Roughly 138,000 families applied for just 110,000 slots in the program, and funding shortfalls threaten to shrink the program.

Mayor Eric Adams visits a Summer Rising site in Manhattan on July 19, 2023.

Mayor Eric Adams visits a Summer Rising site in Manhattan on July 19, 2023. Ed Reed/Mayoral Photography Office

Around 28,000 New York City students have been shut out of the city’s sprawling, free summer program, according to new figures from the Department of Education. 

This year, roughly 138,000 families applied for a seat in Summer Rising – a free program launched by former Mayor Bill de Blasio during the COVID-19 pandemic. The program, which has 110,000 seats for K-8 students, runs at hundreds of sites across the city in July and August. Teachers provide educational instruction during the morning portion, while a network of community-based organizations partnered with schools offer enrichment activities in the afternoons. The program has been highly popular, redefining summer school as something for all children – not just those who are struggling academically.

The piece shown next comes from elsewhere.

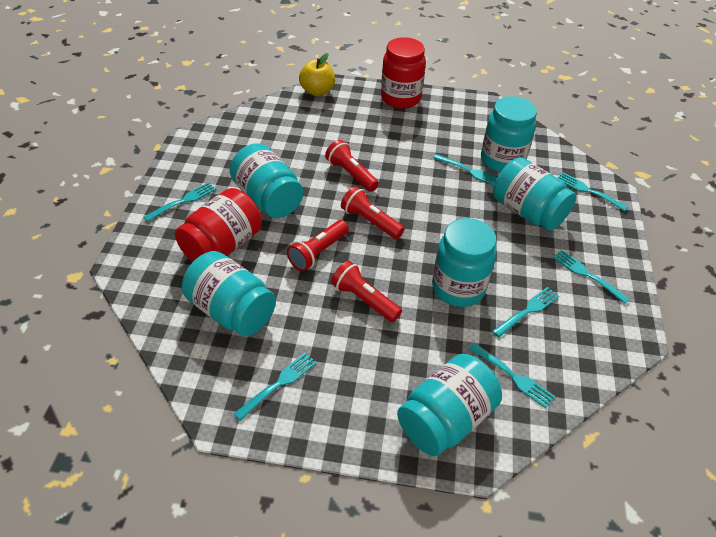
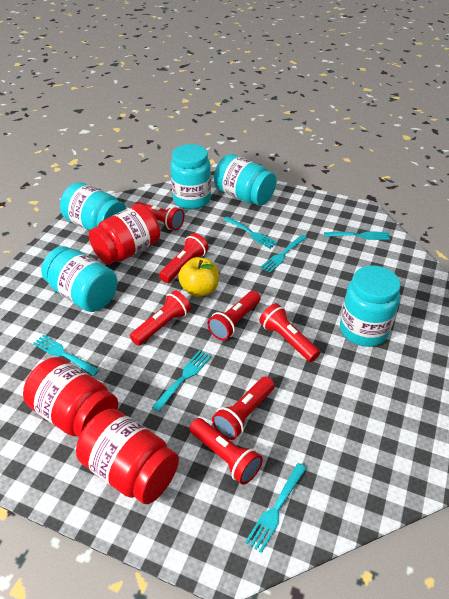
red flashlight: 4 -> 7
red jar: 2 -> 3
turquoise fork: 7 -> 6
turquoise jar: 6 -> 5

"I am thrilled to once again see immense interest in Summer Rising – a program which has quickly become a cornerstone in the lives of our youngest New Yorkers,” schools Chancellor David Banks said in a statement.

Acceptances, sent out earlier this week, were distributed a month earlier than last year, giving families more time to plan and make alternative arrangements if they didn’t receive an offer. Last summer, an initial 45,000 students and their families were left scrambling to find child care after acceptances for the program went out in mid May, a little over a month before the school year ended. 

While a significant number of students will once again be shut out of the program this summer due to limited seats, 100% of applicants living in temporary housing or foster care and certain students with special needs received a spot in the program. Students who learn that they are mandated to attend summer school at the end of the school year are also guaranteed a place in the academic portion of Summer Rising. But other groups of students – including those who currently attend after-school programs operated by the city Department of Youth and Community Development and those who applied to attend a site housed in their current school – are only prioritized for placement, not guaranteed a spot. This year, some of them were not accepted to the program.

Additional seats will likely open up as some families who were accepted turn down the offer. Families are currently able to add themselves to a waitlist in MySchools for any number of programs regardless of whether they applied during the first application process. 

“DYCD and New York City Public Schools are proud of our focus on equity – prioritizing students who have disabilities, are in temporary housing and foster care, or face other barriers,” Keith Howard, commissioner of the city Department of Youth and Community Development, said in a statement.

Despite the program’s popularity, Summer Rising’s future is somewhat uncertain. The program was initially funded with federal stimulus dollars tied to the COVID-19 pandemic, which are set to expire later this year. While New York City Mayor Eric Adams has announced the city would pick up part of the tab to help keep the program going, funding has been cut, scaling back the hours offered to middle schoolers this summer. Future funding is also uncertain.